Special Session 79: Recent Advancements in the Numerical Analysis of Nonlinear Partial Differential Equations

A Predictor-Corrector Strategy for Adaptivity in Dynamical Low-Rank Approximations

Stefan Schnake
Oak Ridge National Laboratory
USA
Co-Author(s):    Cory Hauck
Abstract:
In this talk, I present a predictor-corrector strategy for constructing rank-adaptive dynamical low-rank approximations of matrix-valued differential equation systems. Dynamical low-rank approximation (DLRA) is a nonlinear model reduction technique that evolves dynamical systems on a low-rank manifold, and has recently become popular in the approximation of linear and non-linear partial differential equations from kinetic theory. The strategy presented is a compromise between (i) low-rank step-truncation approaches that alternately evolve and compress solutions and (ii) strict DLRA approaches that augment the low-rank manifold using subspaces generated locally in time by the DLRA integrator. The strategy is based on an analysis of the error between a forward temporal update into the ambient full-rank space, which is typically computed in a step-truncation approach before re-compressing, and the standard DLRA update, which is forced to live in a low-rank manifold. This error is used, without requiring its full-rank representation, to correct the DLRA solution. A key ingredient for maintaining a low-rank representation of the error is a randomized singular value decomposition, which introduces some degree of stochastic variability into the implementation. The strategy is formulated and implemented in the context of discontinuous Galerkin spatial discretizations of partial differential equations and applied to several versions of DLRA methods found in the literature, as well as a new variant.
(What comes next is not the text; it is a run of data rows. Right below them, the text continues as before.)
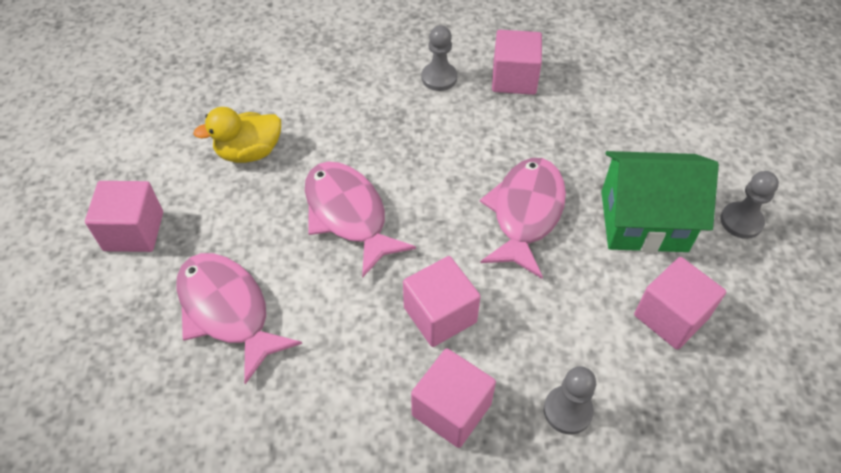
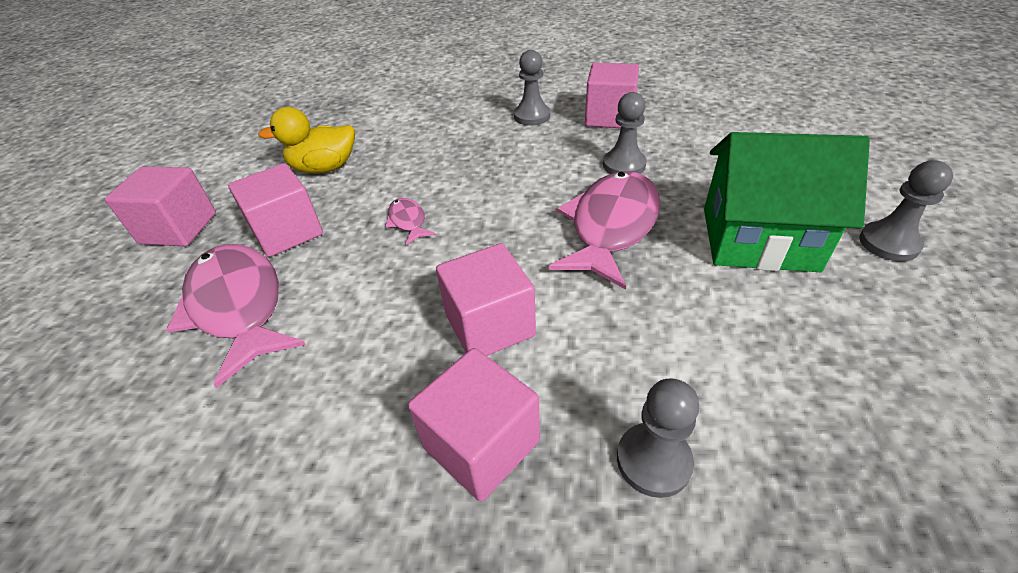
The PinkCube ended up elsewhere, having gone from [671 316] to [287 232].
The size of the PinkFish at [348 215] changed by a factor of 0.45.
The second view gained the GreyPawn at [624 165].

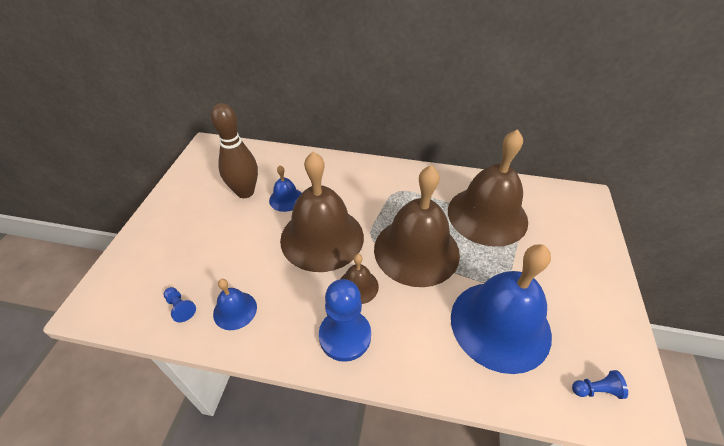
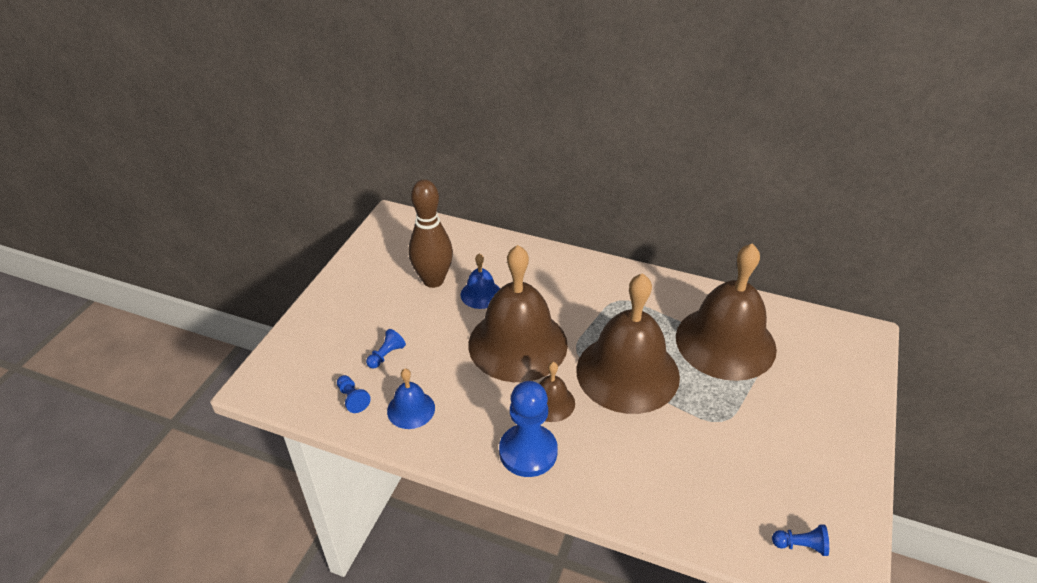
The second view gained the BluePawn at [386 355].
The second view lost the BlueBell at [500 325].

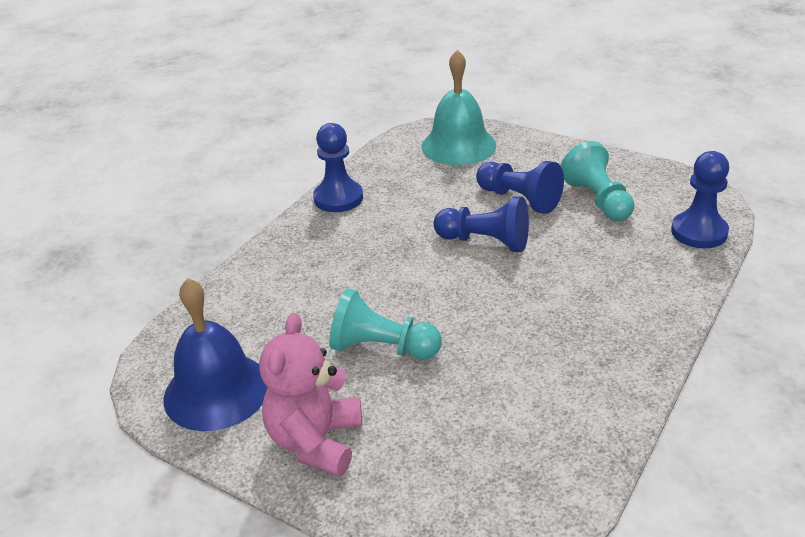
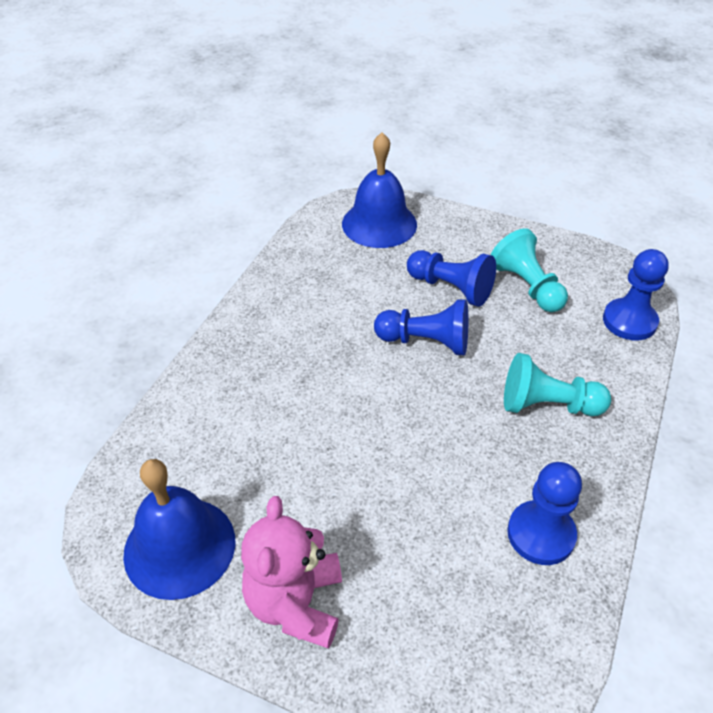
What was the TurquoiseBell at [458 145] turned into the BlueBell at [379 224].
The TurquoisePawn ended up elsewhere, having gone from [382 348] to [547 405].
The BluePawn ended up elsewhere, having gone from [338 198] to [541 534].

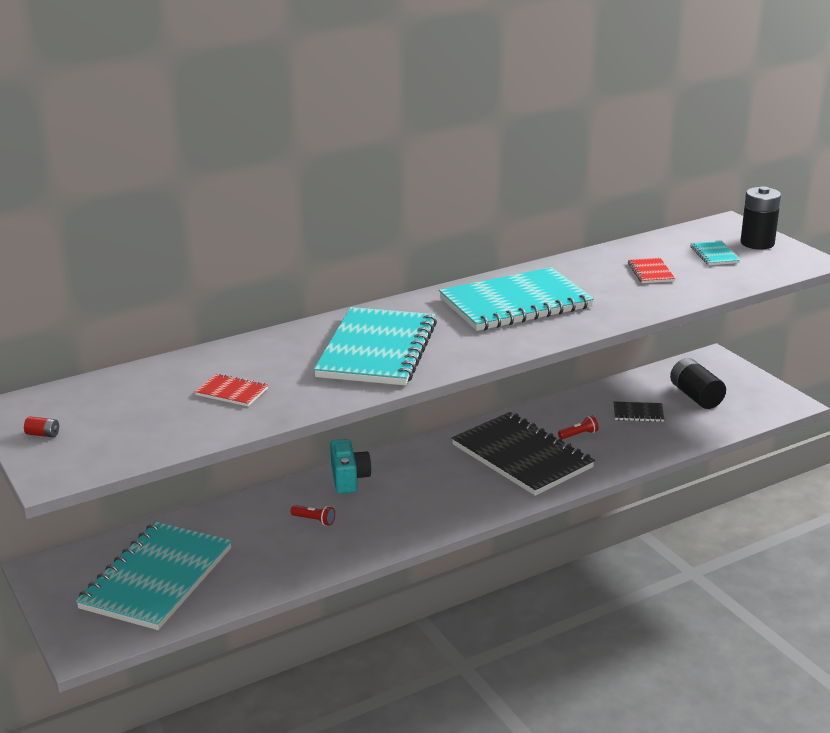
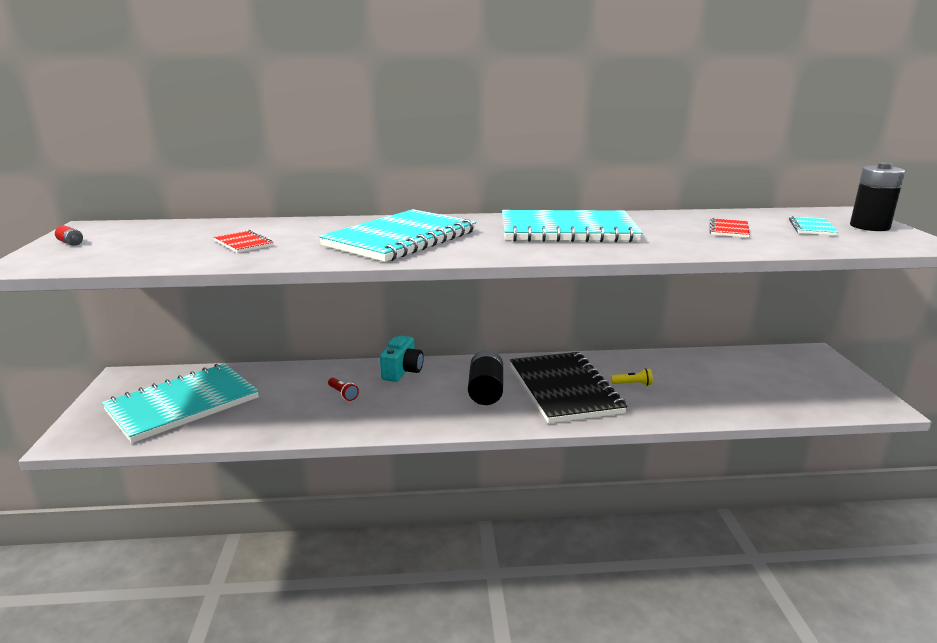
The BlackBattery ended up elsewhere, having gone from [696 396] to [485 391].
What was the RedFlashlight at [579 434] turned into the YellowFlashlight at [632 384].
The second view lost the BlackNotebook at [638 413].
Numerical experiments comparing the predictor-corrector strategy to other methods demonstrate robustness to overcome shortcomings of step truncation or strict DLRA approaches: the former may require more memory than is strictly needed while the latter may miss transients solution features that cannot be recovered. The effect of randomization, tolerances, and other implementation parameters is also explored.